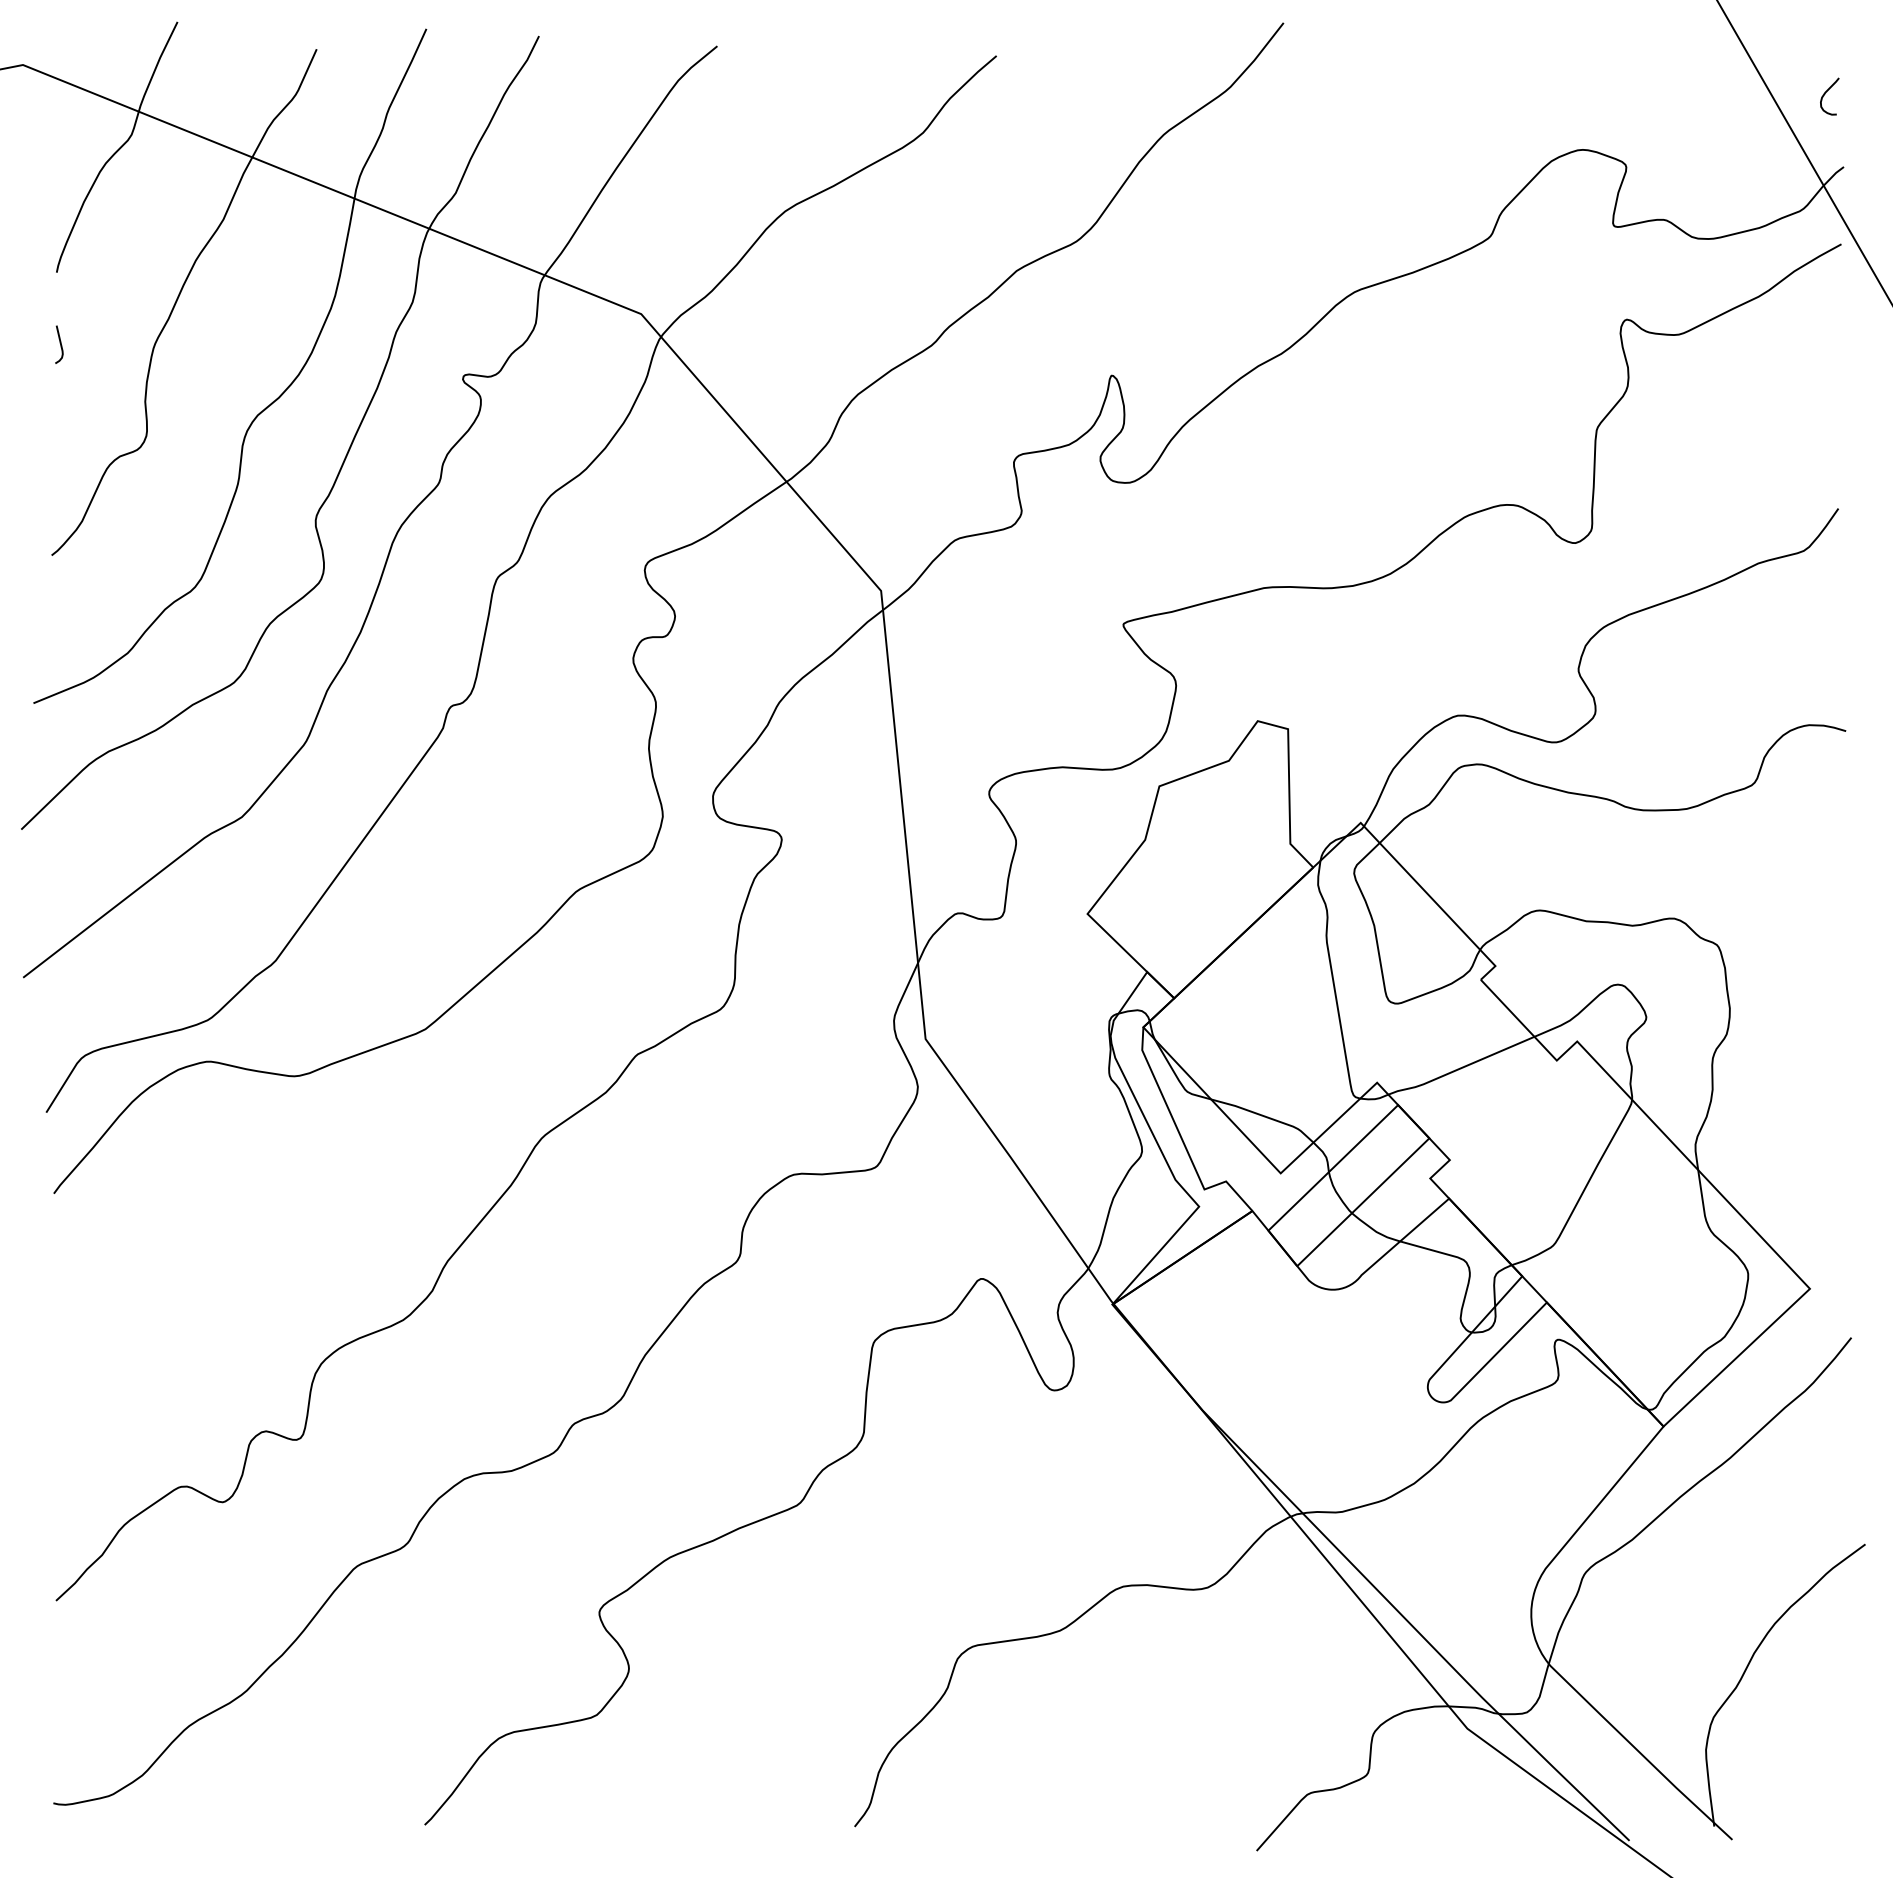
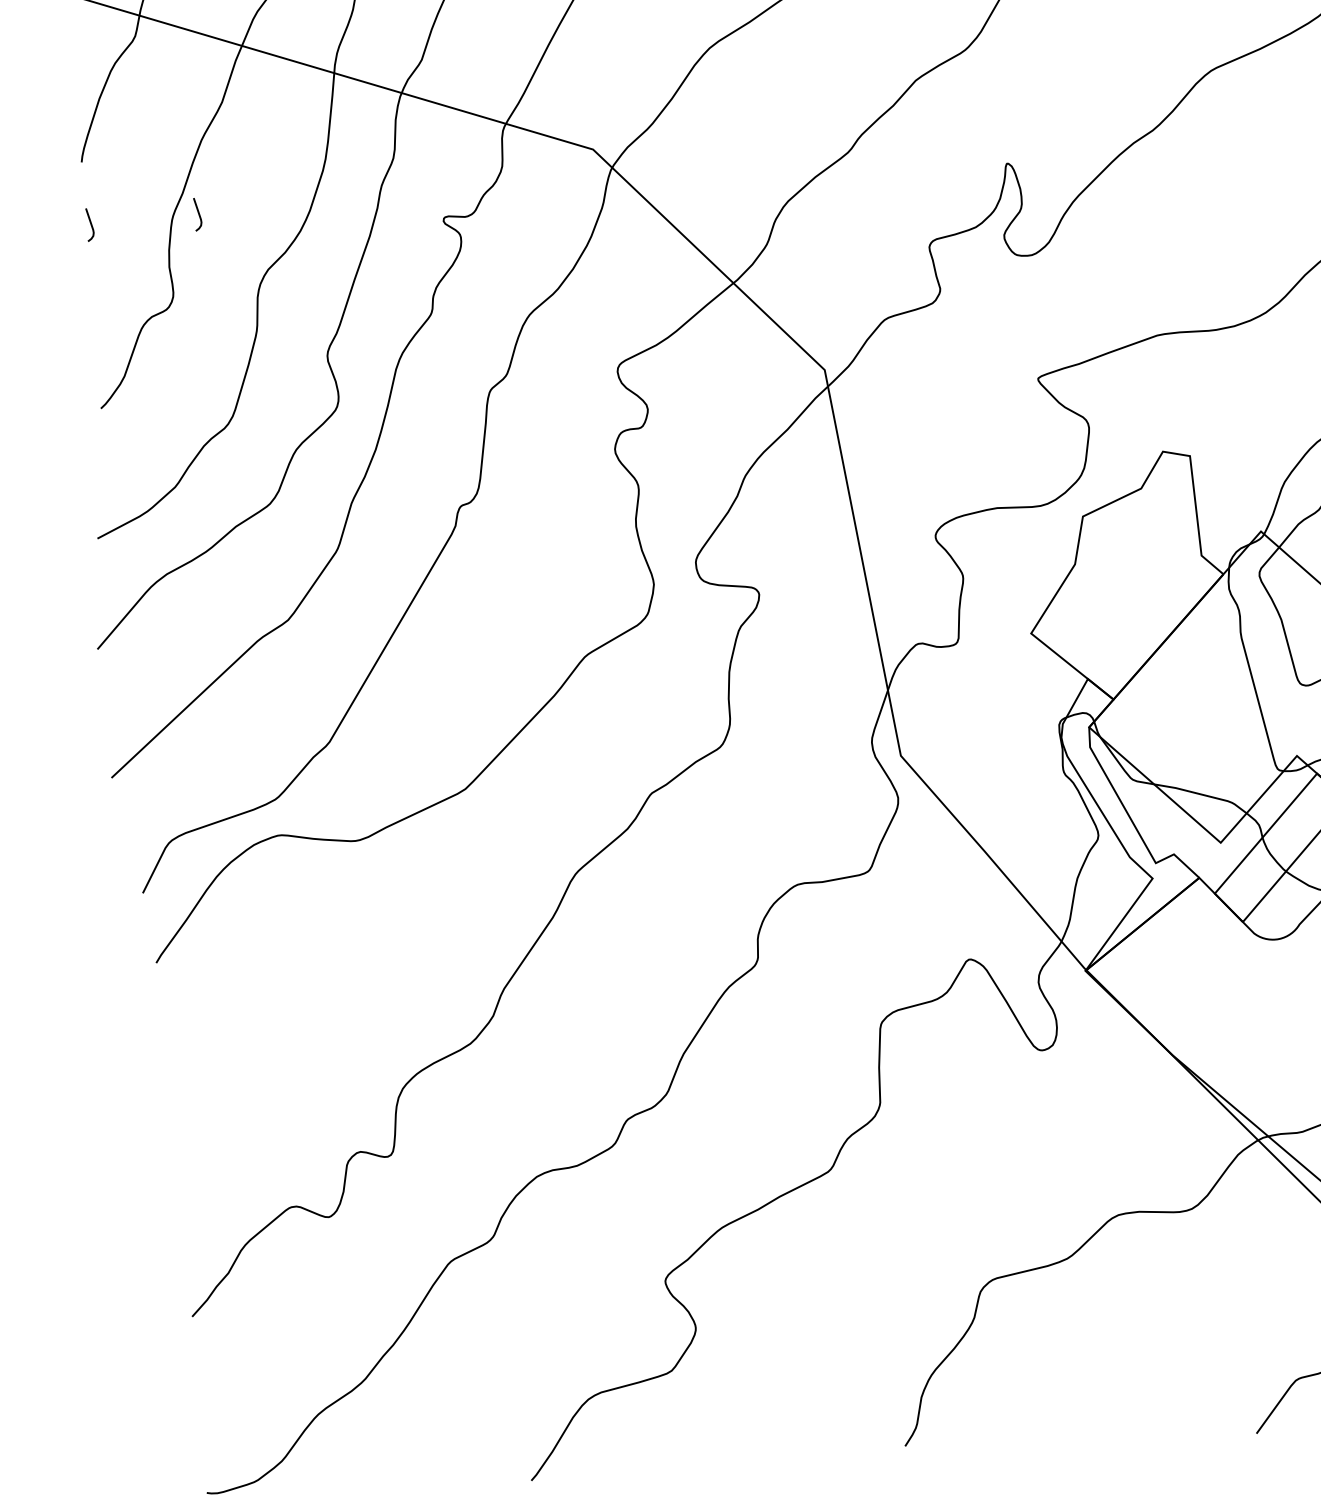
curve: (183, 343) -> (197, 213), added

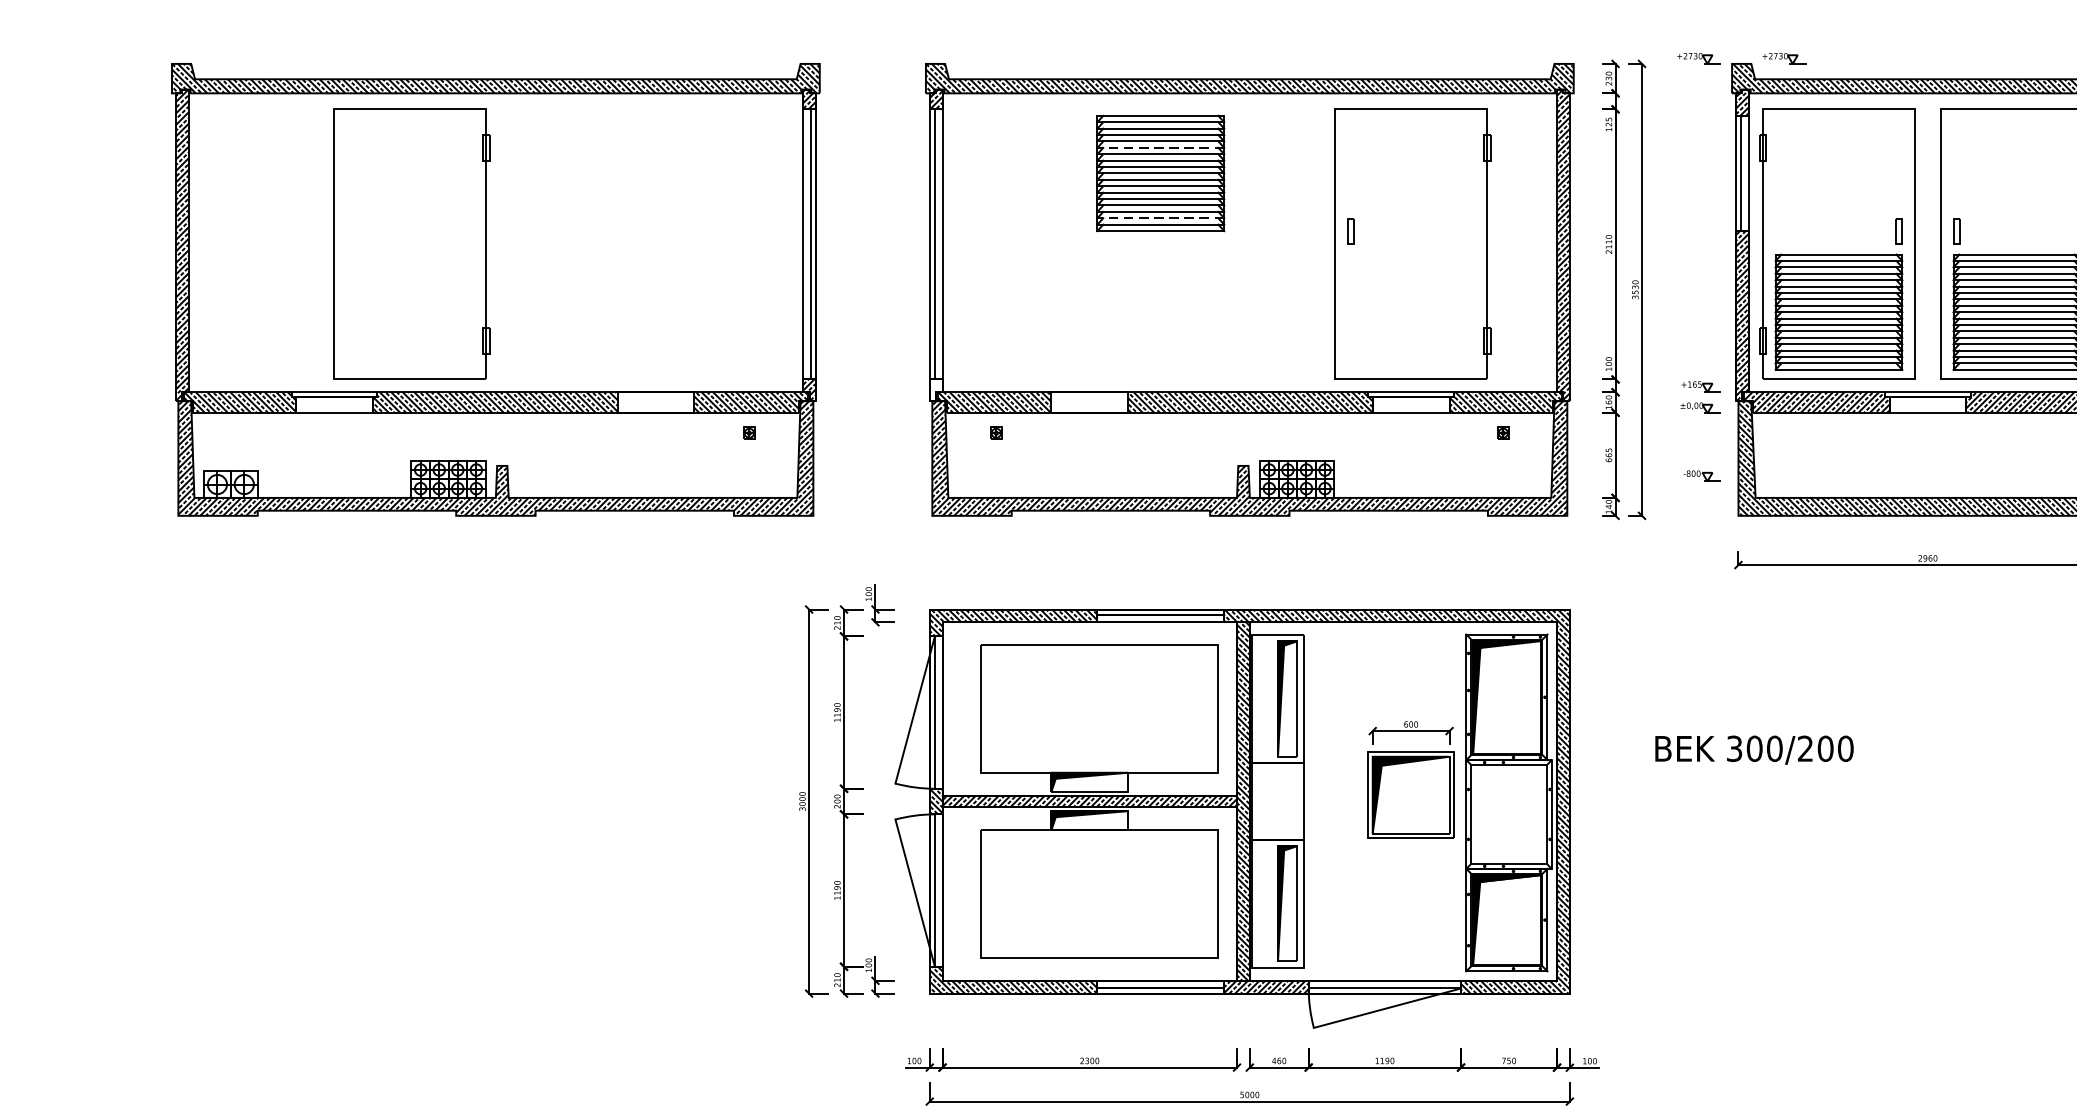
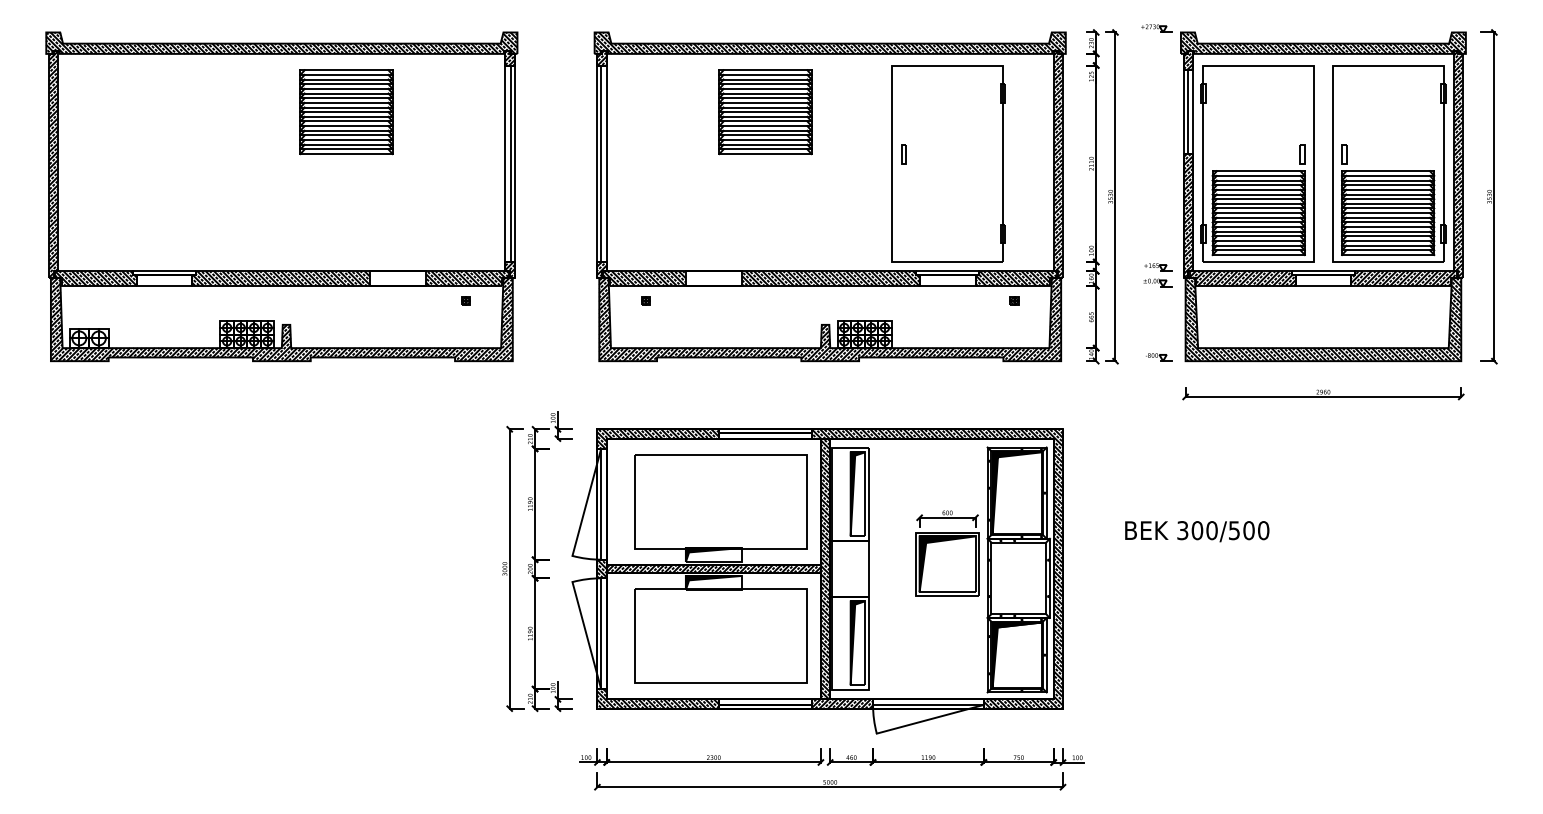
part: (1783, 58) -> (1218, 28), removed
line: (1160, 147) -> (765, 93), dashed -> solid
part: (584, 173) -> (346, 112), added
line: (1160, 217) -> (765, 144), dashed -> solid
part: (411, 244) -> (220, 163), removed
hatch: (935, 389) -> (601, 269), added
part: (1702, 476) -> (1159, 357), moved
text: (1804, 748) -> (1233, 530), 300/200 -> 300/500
-----
EXERCISE OBJECTIVE :: Once you have returned the line containing "line: (1160, 217)", stop; begin at the first line of the material, keep each line exact, and skip the pictures.

TASK ANSWER ::
curve: (183, 343) -> (197, 213), added

part: (1783, 58) -> (1218, 28), removed
line: (1160, 147) -> (765, 93), dashed -> solid
part: (584, 173) -> (346, 112), added
line: (1160, 217) -> (765, 144), dashed -> solid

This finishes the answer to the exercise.